I definitely had cramps around 7-8 days after ovulation. I'm now 12 days past ovulation, and minor cramps still, though they haven't been consistently straight for the past week...it's weird. I woke up today with cramps and they are gone already. I'm due for AF on Monday so praying that it's not her lurking in the shadows...I'm interested to see all responses for this....
Best of luck!


----------



## joeyh

:bfp:I had bad cramps around 7-8dpo and have had milder ones since then and a 'stretched' feeling - I got a :bfp: at 11dpo on a clearblue digital test and have had faint lines on a blue one too. I don't normally get period cramps and definitely not that early. Cramps around 7-8dpo could be implamantation happening so good luck!


----------



## daizymay

I am having cramps 5dpo! I have never had cramps this early! Really hoping it's implantation cramping! Good luck!


----------



## needshelp

Cramps are gone completely today so far! I usually do get cramps though right before AF and the day of AF...I defn had them early and they are defn confusing....as they seem to come and go daily!!! I still REFUSE to test until Monday if AF doesn't show...I've never been late yet, so I'm hoping this is the one...No other symptoms though...everyone says my bb's will hurt and I will get a runny nose and a lot of CM...I've had NONE of this so I'm not getting my hopes up!! :wacko:


----------



## Rumpskin

needshelp said:


> Cramps are gone completely today so far! I usually do get cramps though right before AF and the day of AF...I defn had them early and they are defn confusing....as they seem to come and go daily!!! I still REFUSE to test until Monday if AF doesn't show...I've never been late yet, so I'm hoping this is the one...No other symptoms though...everyone says my bb's will hurt and I will get a runny nose and a lot of CM...I've had NONE of this so I'm not getting my hopes up!! :wacko:

You are so good not to test unlike some :blush:!

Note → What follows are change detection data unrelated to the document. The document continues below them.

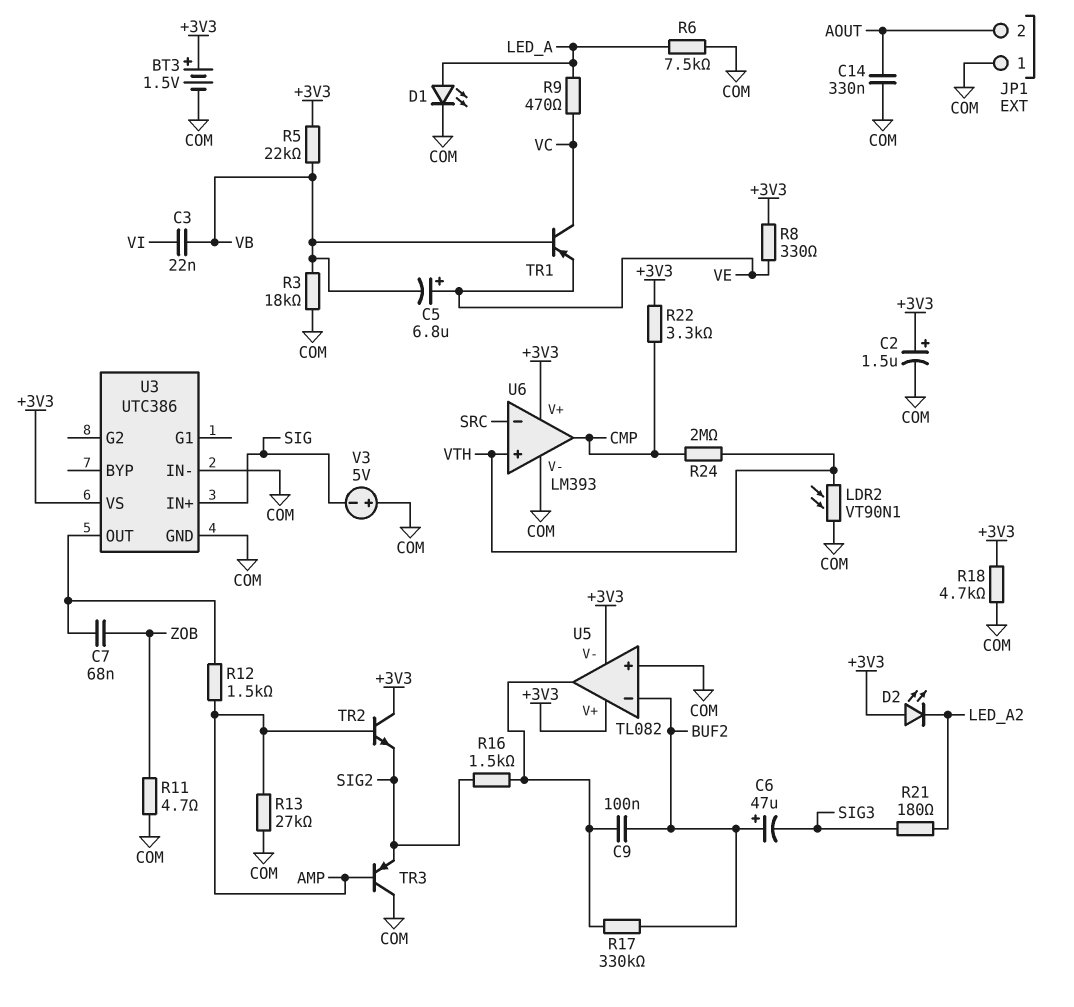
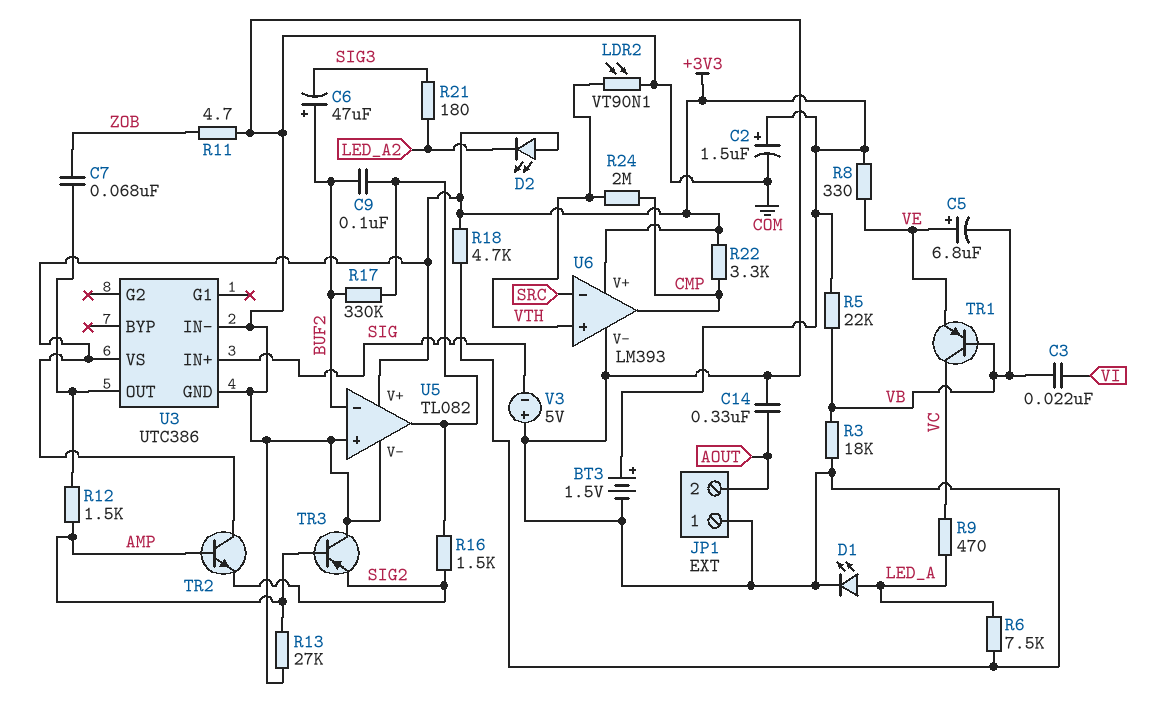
U5 pin V-: +3V3 -> COM

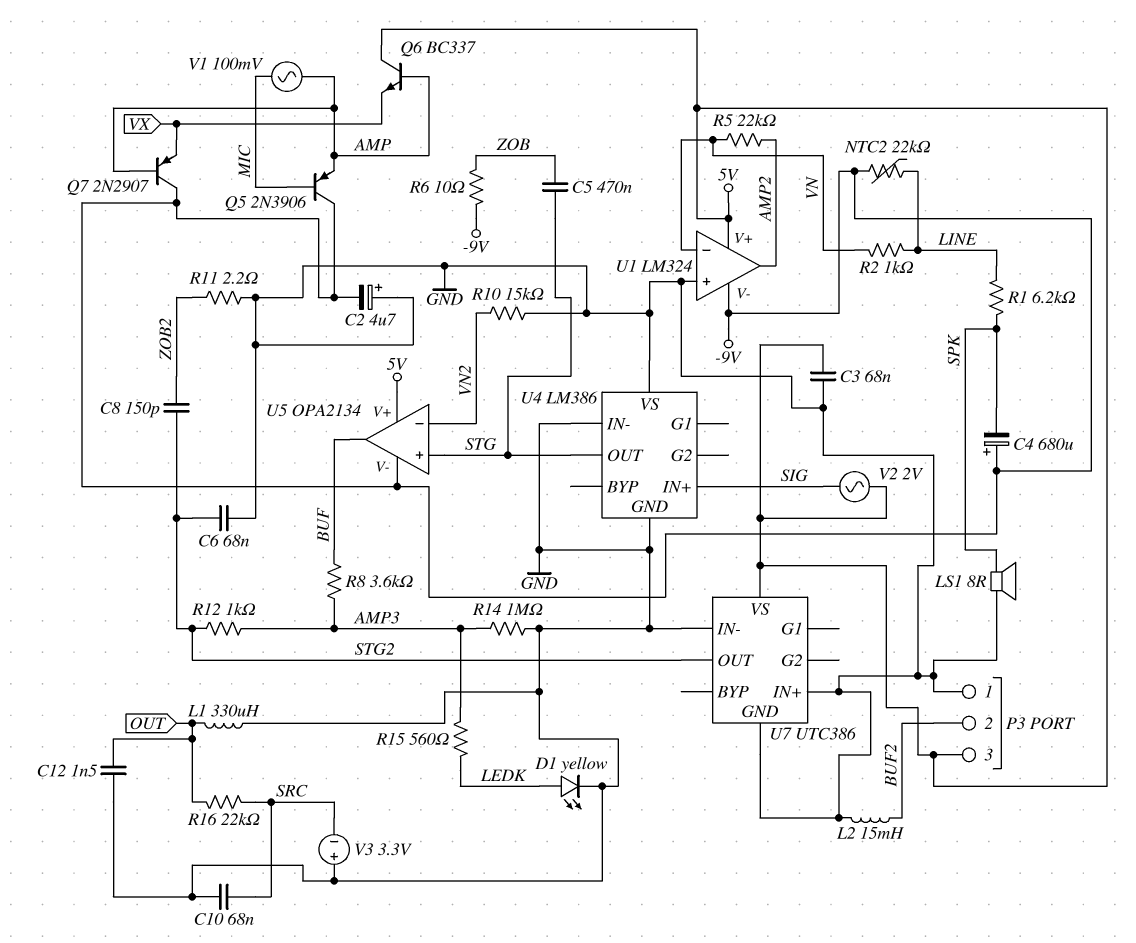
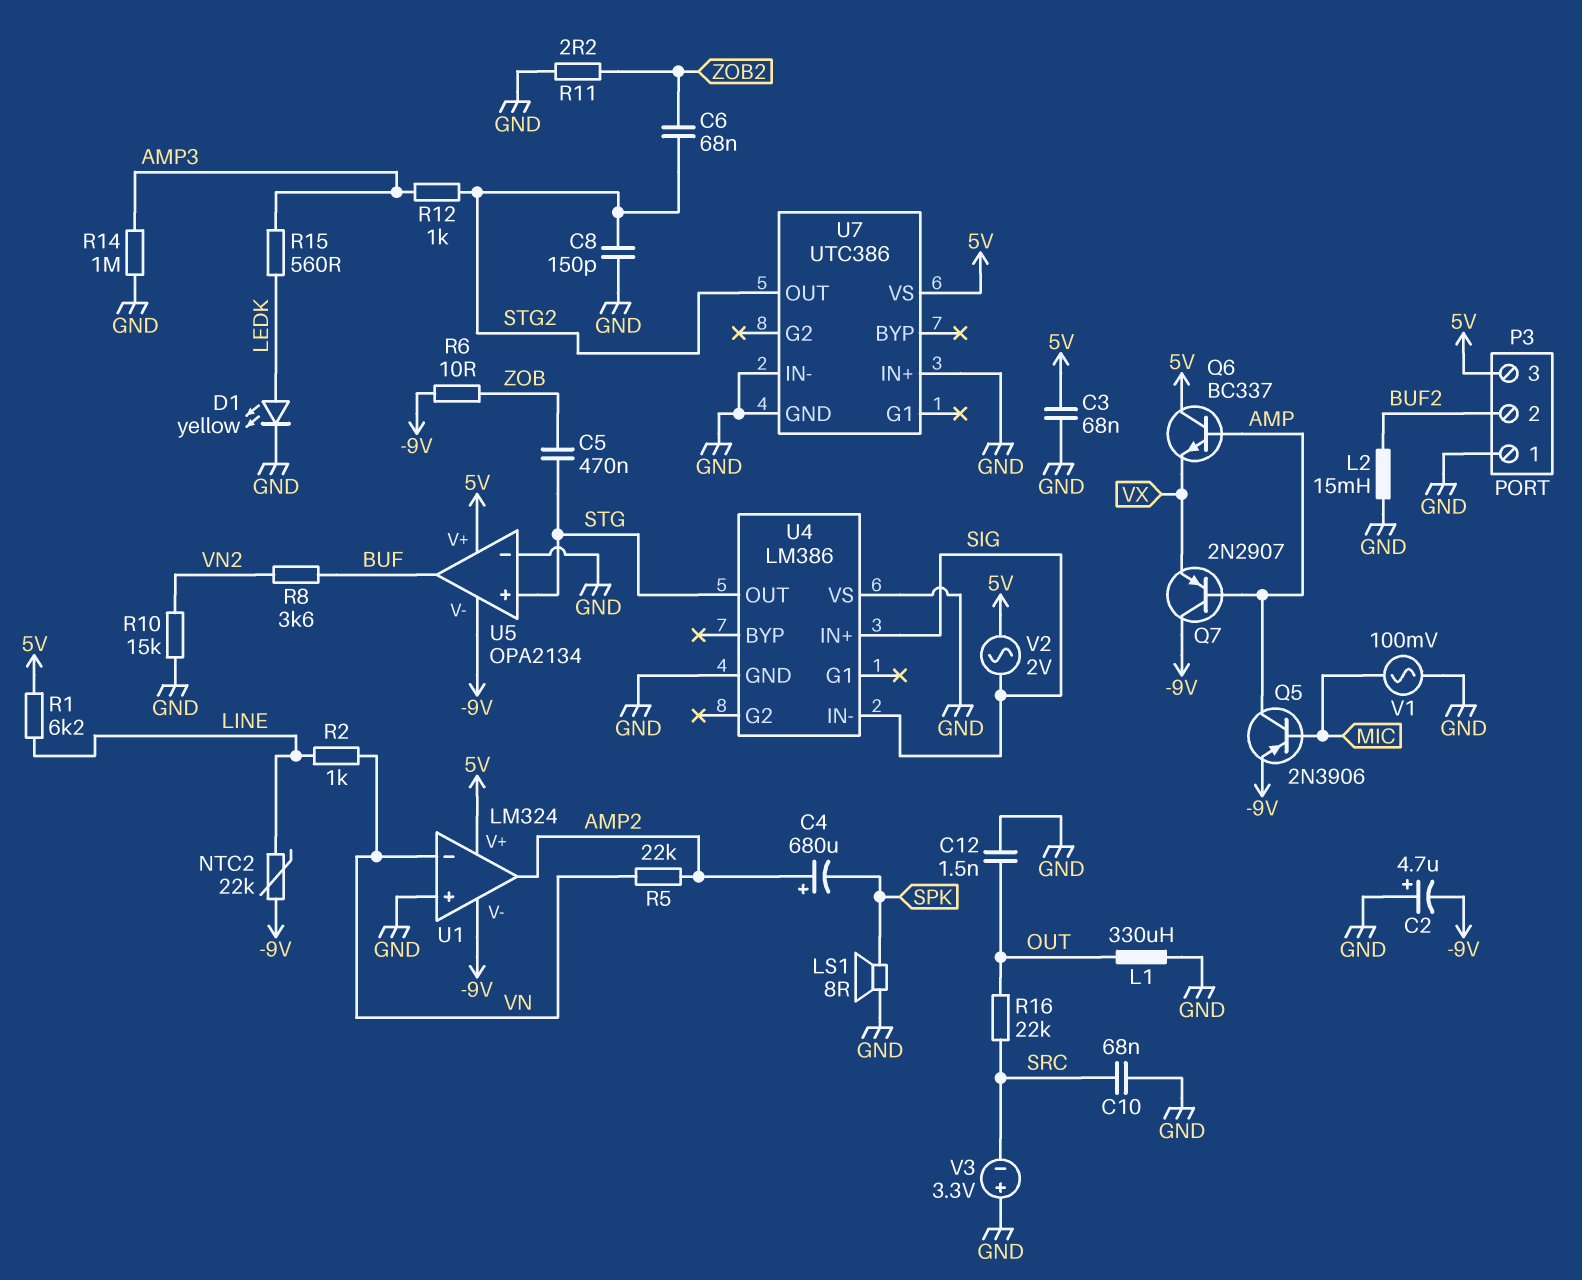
C4: 680uF (plus -9V, minus SPK) -> 680uF (plus AMP2, minus SPK)
C6: 68nF (GND, STG2) -> 68nF (STG2, ZOB2)
C8: 150pF (STG2, ZOB2) -> 150pF (GND, STG2)
Q5: PNP 2N3906 (B MIC, C -9V, E AMP) -> PNP 2N3906 (B MIC, C AMP, E -9V)
R1: 6.2k (LINE, SPK) -> 6.2k (5V, LINE)
R8: 3.6k (AMP3, BUF) -> 3.6k (BUF, VN2)
U4 pin IN-: GND -> SIG
U5 pin in-: VN2 -> GND
V1: AC 100mV (AMP, MIC) -> AC 100mV (GND, MIC)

Everyones pregnancy symptoms are so different - some have everything some have none. Fingers crossed for us both xxx


----------



## WhiteOrchid

I'm with you on the symptoms!

Have had cramps, like AF and also stomach ache - keep feeling like I need to rush to the loo with diarrhoea but I don't!
Boobs feel a bit tender on the sides but might be down to me keeping prodding them to see!! Have a strange sensation low down as if I need to pee.
The symptoms come and go, never last all day or happen at the same time! I am very confused and impatient!

Good news about the bfp joeyh!


----------



## needshelp

WhiteOrchid said:


> I'm with you on the symptoms!
> 
> Have had cramps, like AF and also stomach ache - keep feeling like I need to rush to the loo with diarrhoea but I don't!
> Boobs feel a bit tender on the sides but might be down to me keeping prodding them to see!! Have a strange sensation low down as if I need to pee.
> The symptoms come and go, never last all day or happen at the same time! I am very confused and impatient!
> 
> Good news about the bfp joeyh!

I feel the same exact way! it is very confusing! I'm due on Monday for AF, and just going besides myself. I'm soooo fearful to POAS, mainly because I think i would lose it if I get another negative! I'm determined the next time I take a test, it will be my BFP!!! My boobs feel tender to touch only on the sides, very very minimal (defn think I'm looking into it too much!)...I just want my BFP already...and now...my cramps are back! It is not unusual for me to get them two-three days prior AF, but never a week before!!


----------



## WhiteOrchid

You have more willpower than me! I ma not due AF until next sat but I know I'll never hold out that long, even though I'll be gutted if it's BFN because I tested too early.
How long have you been ttc?
This is only our 5th cycle. I'm finding it so hard. I know the stats that the average couple takes 7 months/1 year but every cycle that goes past with BFN makes me worry that it won't happen!
Just been to the supermarket which seem to be filled with pregnant women or couples with very tiny babies. Have come home feeling very emotional and snappy and just had a real go at my DH for putting the washing machine on without consulting me about whether I had washing to do!!! Of course, I'm reading into that as a symptom too!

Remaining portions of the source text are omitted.